In Temecula, my favorite is the Baked Brie in sourdough at Maurice Carrie winery.  Buy the loaf before your tasting, they heat it up while you are tasting, then take your bottle and loaf to the picnic grounds.


----------



## Fletcher921 (Jan 31, 2006)

My daughter and I just did an overnight spa trip at La Costa and it WAS fabulous.  They were undergoing construction at the time, so you may want to call ahead and see where they are with that...

It really is wonderful.  DO plan on bringing your pocketbook though - maybe someone elses also.  We dropped $816.11 for the stay.  We spent one night in a minimum catagory room, had a room service dinner, and we each had one massage and one facial.  We used a spa/shop package that also included a $50 gift certificate in there gift shop.  http://www.lacosta.com/spa/specials.asp#566.

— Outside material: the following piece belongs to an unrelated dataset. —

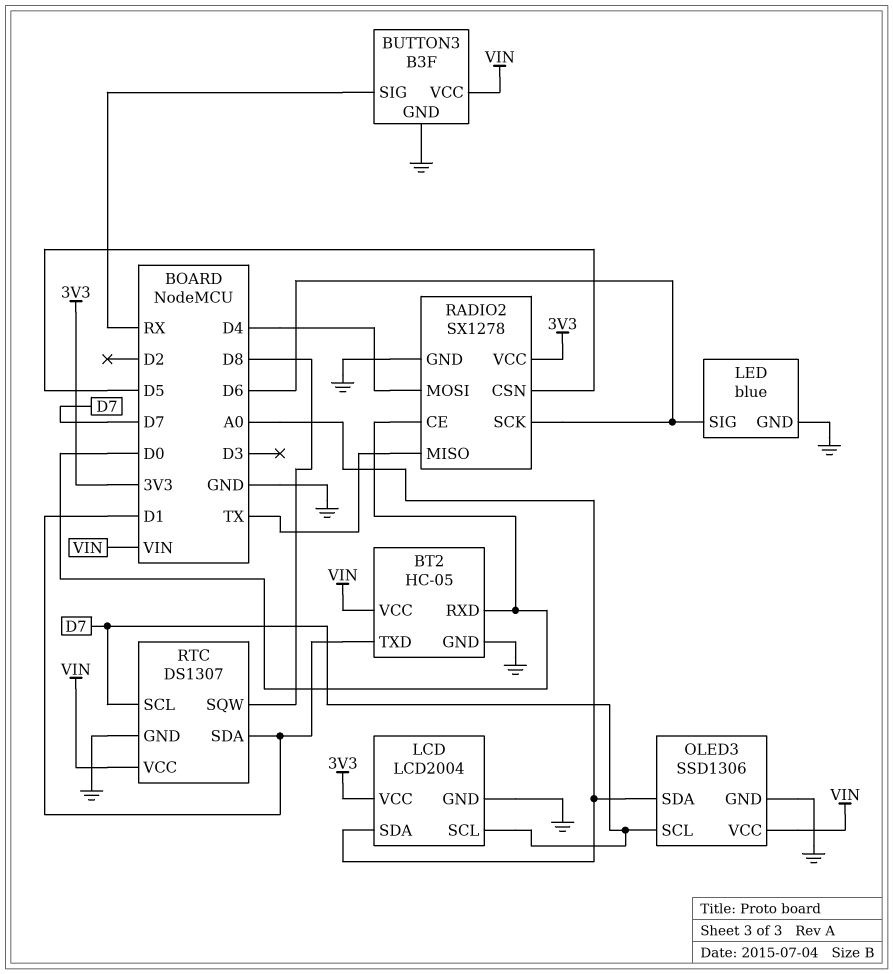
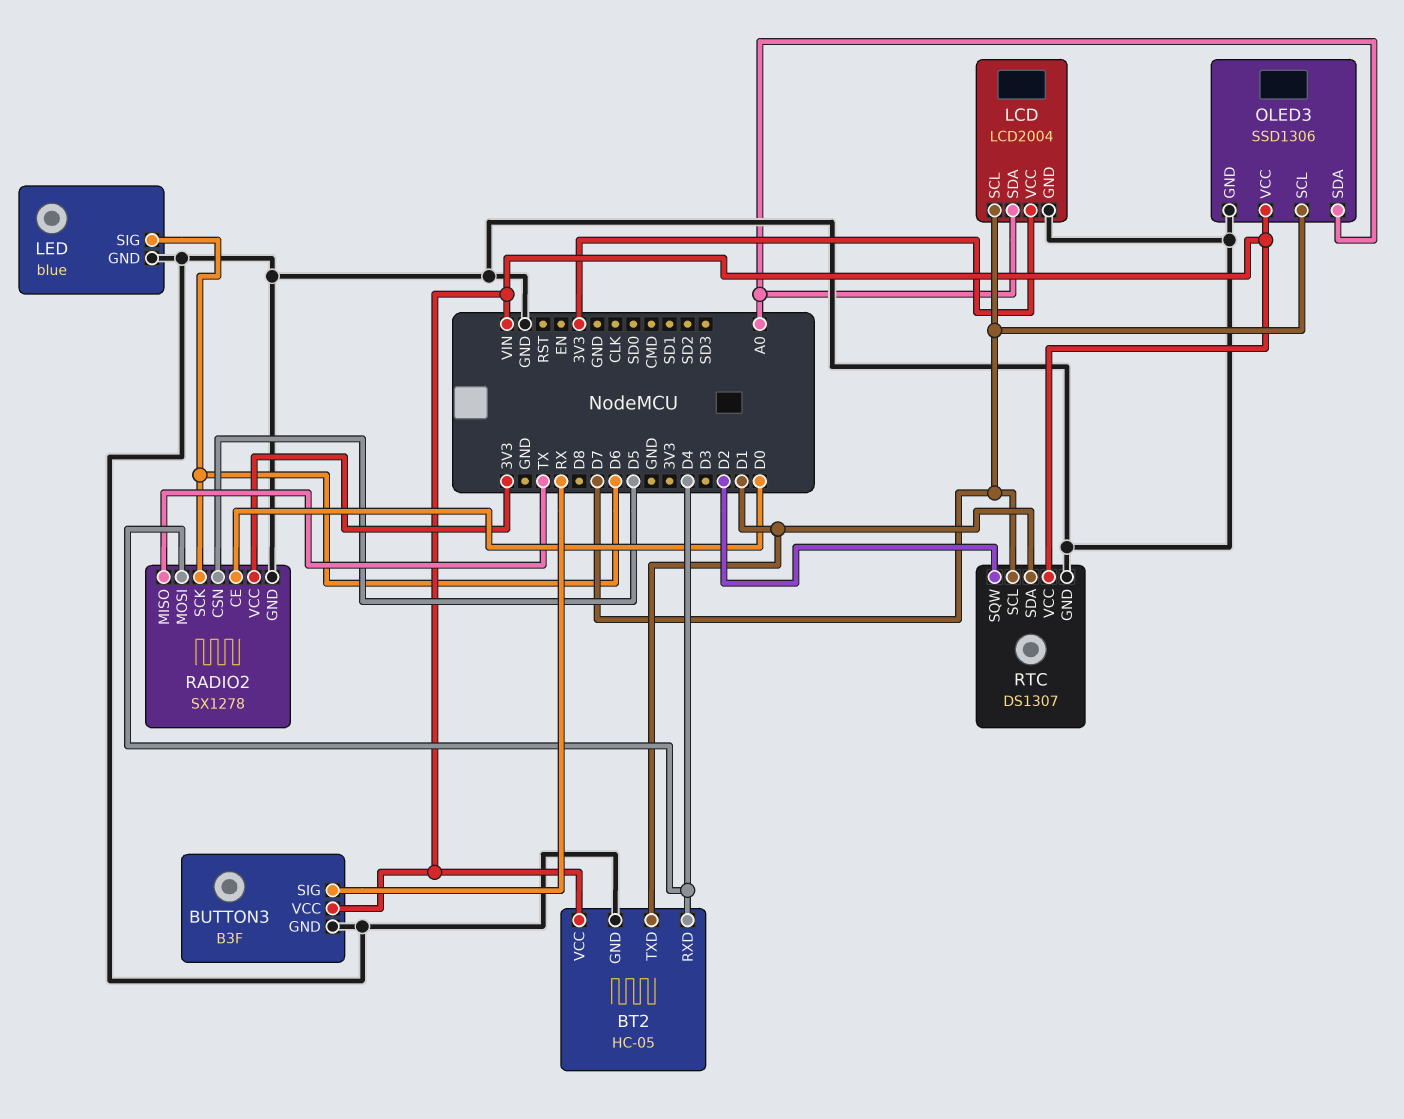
BT2 pin RXD: D0 -> D4
RTC pin SQW: D8 -> D2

Another option is Anatomy Day Spa in Hillcrest (20 minutes or so south from La Jolla.  Very nice packages that include lunch.
http://www.anatomydayspa.com/

If you are comfortable in Baja California, then you could drive down and have Lobster in Puerto Nuevo, then do a spa package at Las Rocas.  
http://www.lasrocas.com/spa/

I do love to spa...
Babs


----------



## HudsHut (Jan 31, 2006)

purple said:
			
		

> We are staying in La Jolla and interested in ... some great restaurants (including Mexican).
> Sara



Fidel's in La Jolla. Don't know the address. Excellent Mexican food. There is also one in Carlsbad, under the Carlsbad Inn.


----------